Two months ago I posted a review of the streaming series The Rig about ancient threats from Amazon Studiosthe ocean’s floor endangering the crew of a North Sea Oil Rig. At the time I called the first couple of episodes an intriguing start.

Sadly, I can’t say that the season ended well.

It did not end terribly either.

It sort of petered out, revealing some things, establishing its deeper mythos and lore, but clearly more focused on a second, or possibly even more, season that crafting a tale well told.

I do not insist that every season of a multi-part project be presented as a complete story. Game of Thrones first season certainly ended with loads of unresolved plotlines, but it also had a finality to it that gave it a sense of ending. The Stark’s time in King’s Landing had ended, that chapter was done, and the tragedy had befallen the family.

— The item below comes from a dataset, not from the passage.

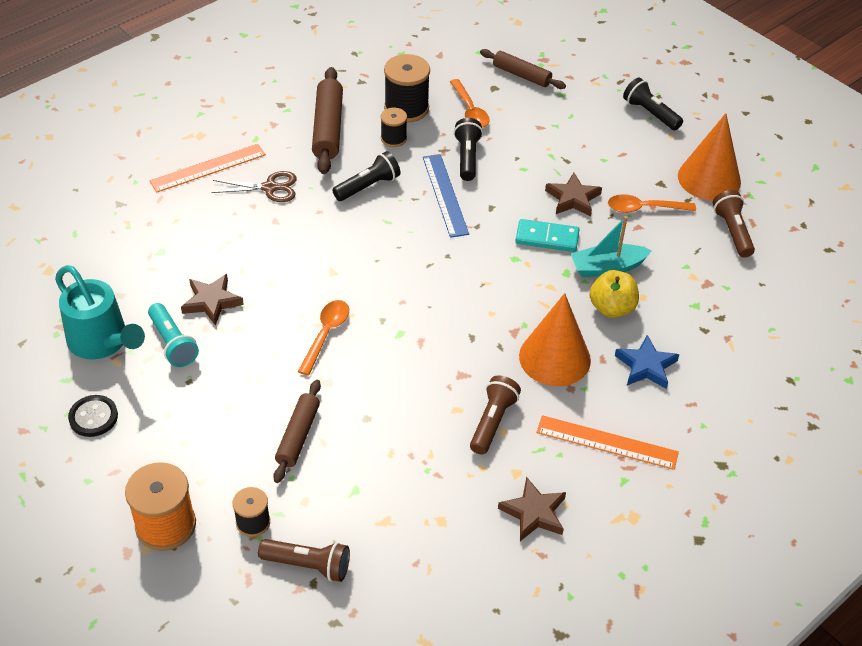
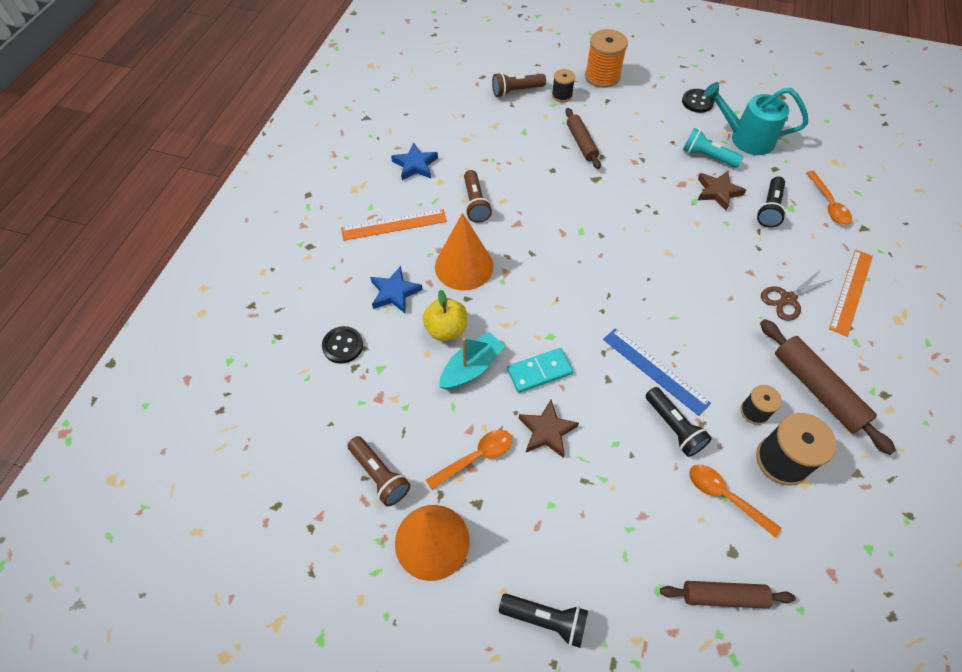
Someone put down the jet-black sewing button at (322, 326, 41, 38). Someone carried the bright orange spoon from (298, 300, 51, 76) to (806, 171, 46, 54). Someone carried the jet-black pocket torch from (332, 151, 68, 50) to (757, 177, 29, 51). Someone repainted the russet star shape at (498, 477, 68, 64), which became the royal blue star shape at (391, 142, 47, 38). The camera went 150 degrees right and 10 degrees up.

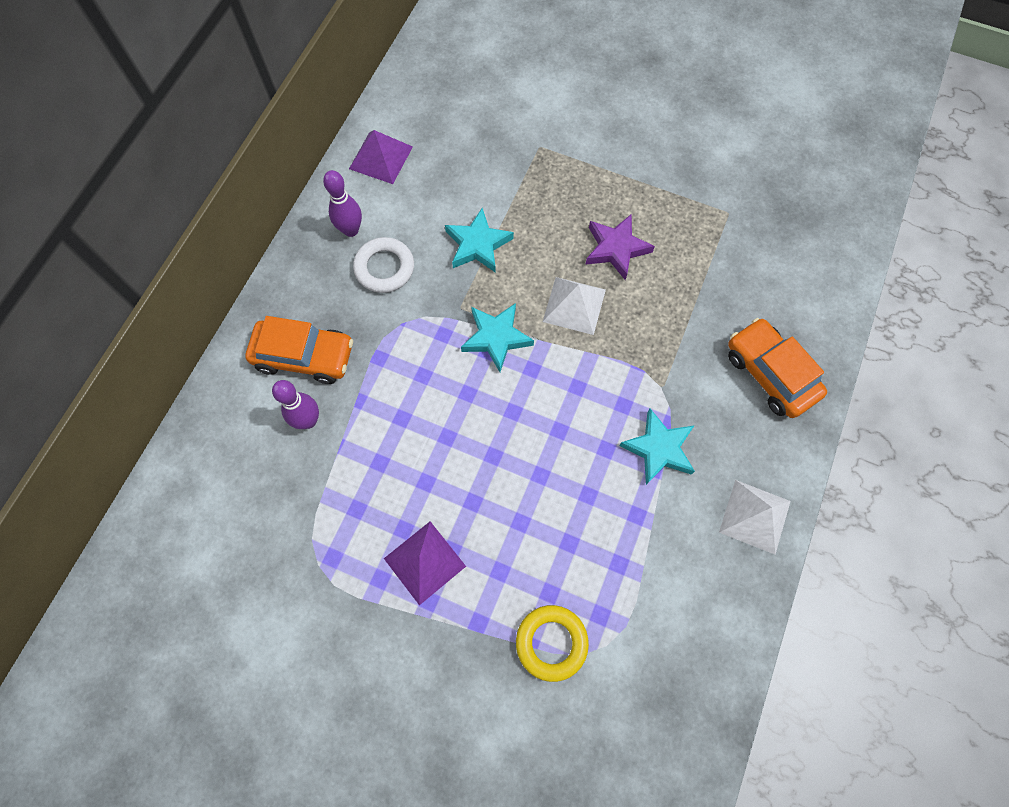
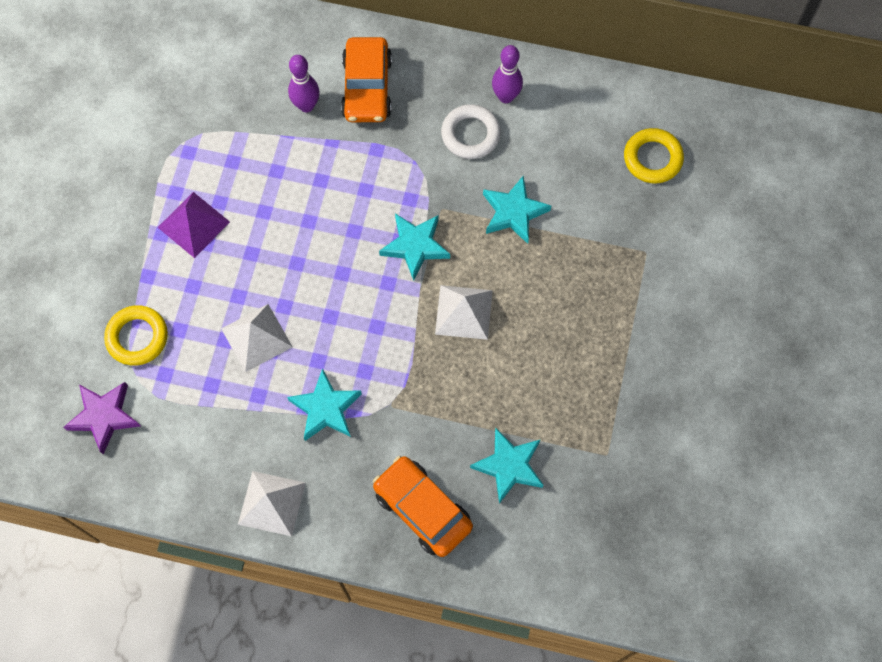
Someone took away the violet pyramid at (349, 130, 64, 54). Someone put down the pure white pyramid at (221, 304, 72, 68). Someone put down the teal star shape at (470, 428, 73, 76). Someone put down the bright yellow torus at (624, 128, 60, 56). Someone carried the violet star shape from (585, 214, 70, 66) to (64, 382, 76, 72). Someone rotated the bright orange toy car at (728, 318, 99, 100) by 90 degrees counterclockwise. The camera went 80 degrees right and 0 degrees up.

The Rig, while superficially, presenting the same sort of season close had none of that emotional weight. The oil rig is abandoned, some characters survived, some did not, but none of it felt like a close. It reeked of ‘cliff hanger,’ something I truly despise.

Endings are critical. I personally cannot start writing a short story or novel without knowing the ending. It is the culmination of all those hours of reading and watching. It is the treasure that is the artist’s gift to the reader and audience. It is the bow that completes the wrapping.

An ending doesn’t have to be ‘happy.’ Michael’s at the conclusion of The Godfather is far from happy. He has become everything he said he was not, but that transformation is the point and that’s what we see fully realized in the ending.

The Rig gave me nothing but the dangling thread that more was to come but without the character arc, without the human transformation, more to come is far from enticing.